Das Instituto de Crédito Oficial (ICO) ist Spaniens nationale Förderbank und untersteht dem Ministerium für Wirtschaft, Handel und Unternehmen. Die Förderbank ist sowohl für KMU als auch bei großen Investitionen eine Anlaufstelle für Finanzierungen. Sie trägt zu nachhaltigem Wachstum bei, indem sie wirtschaftliche Aktivitäten fördert, die aufgrund ihrer sozialen, kulturellen, innovativen oder ökologischen Bedeutung förder- und ausbaufähig sind.

KfW

Die Kreditanstalt für Wiederaufbau (KfW) ist eine der führenden Förderbanken der Welt. Mit ihrer jahrzehntelangen Erfahrung setzt sie sich im Auftrag der Bundesrepublik Deutschland und der Länder weltweit für bessere wirtschaftliche, soziale und ökologische Lebensbedingungen ein. Ihre Finanzierungs- und Fördermaßnahmen sind auf die Agenda 2030 der Vereinten Nationen abgestimmt und tragen zu den17 UN-Nachhaltigkeitszielen (SDGs) bei.

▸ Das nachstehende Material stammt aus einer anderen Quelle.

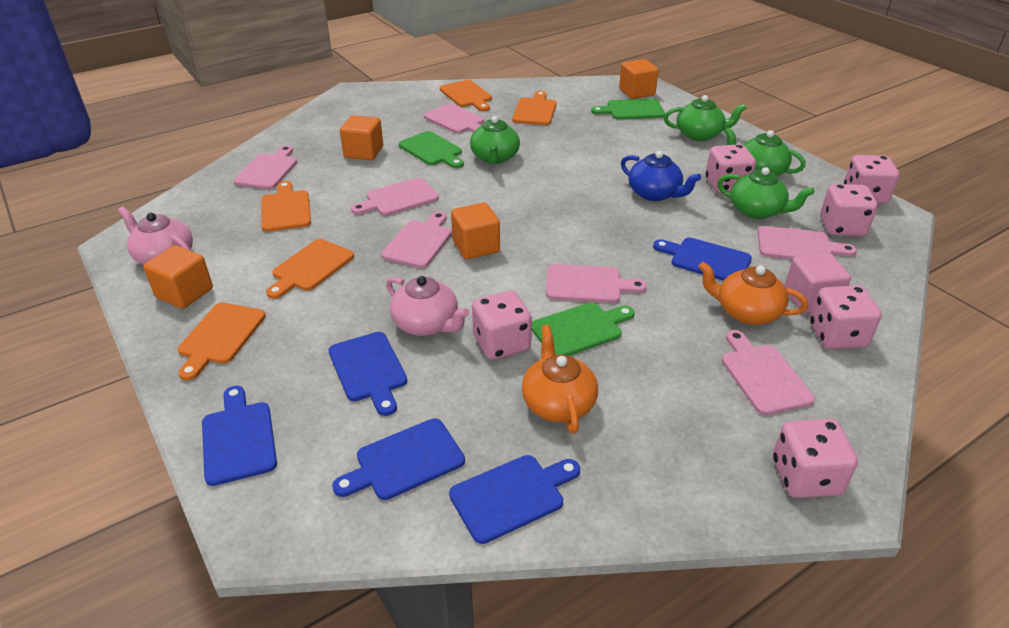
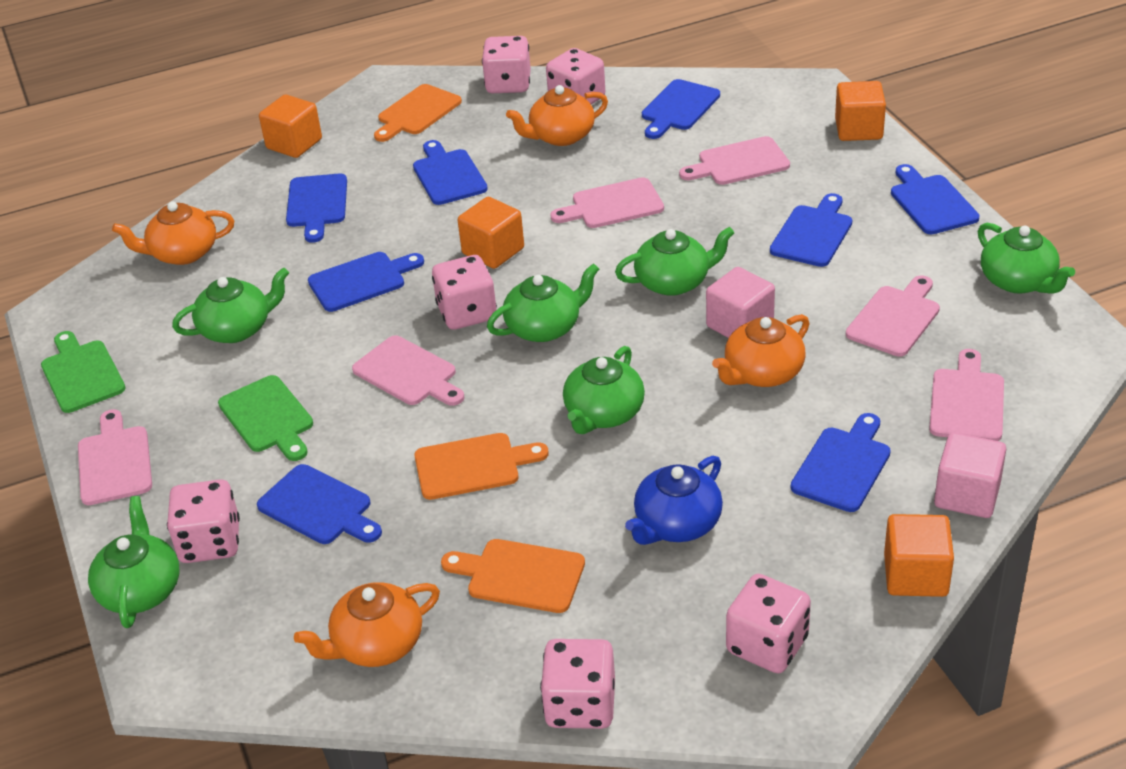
blue cutting board: 5 -> 8
green cutting board: 3 -> 2
green teapot: 4 -> 6
orange cutting board: 5 -> 3
orange teapot: 2 -> 4
pink cube: 1 -> 2
pink cutting board: 7 -> 6
pink teapot: 2 -> 0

Bank Gospodarstwa Krajowego

Die Bank Gospodarstwa Krajowego (BGK) ist die einzige Förderbank Polens. Sie unterstützt die nachhaltige soziale und wirtschaftliche Entwicklung des Landes. Mit ihren Aktivitäten trägt sie zur Schaffung von Arbeitsplätzen, zum Bau von Wohnungen und Infrastruktur und zur Verbesserung der Luftqualität bei. Die BGK denkt zudem an künftige Generationen – sie baut Sozialkapital auf, fördert Unternehmertum und steht für verantwortungsvolles Finanzieren. Sie ist in allen Regionen Polens tätig und unterhält Büros in Brüssel, Frankfurt am Main und Kyjiw. Die Bank beteiligt sich an der Umsetzung der europäischen Fonds in Polen sowie von Produkten, die aus Mitteln des nationalen Aufbau- und Resilienzplans finanziert werden. Die BGK unterstützt polnische Unternehmen bei Exporten und dem Ausbau ihres Auslandsgeschäfts. Gemeinsam mit Unternehmen, dem öffentlichen Sektor und Finanzinstituten geht sie auf wirtschaftliche Bedürfnisse ein.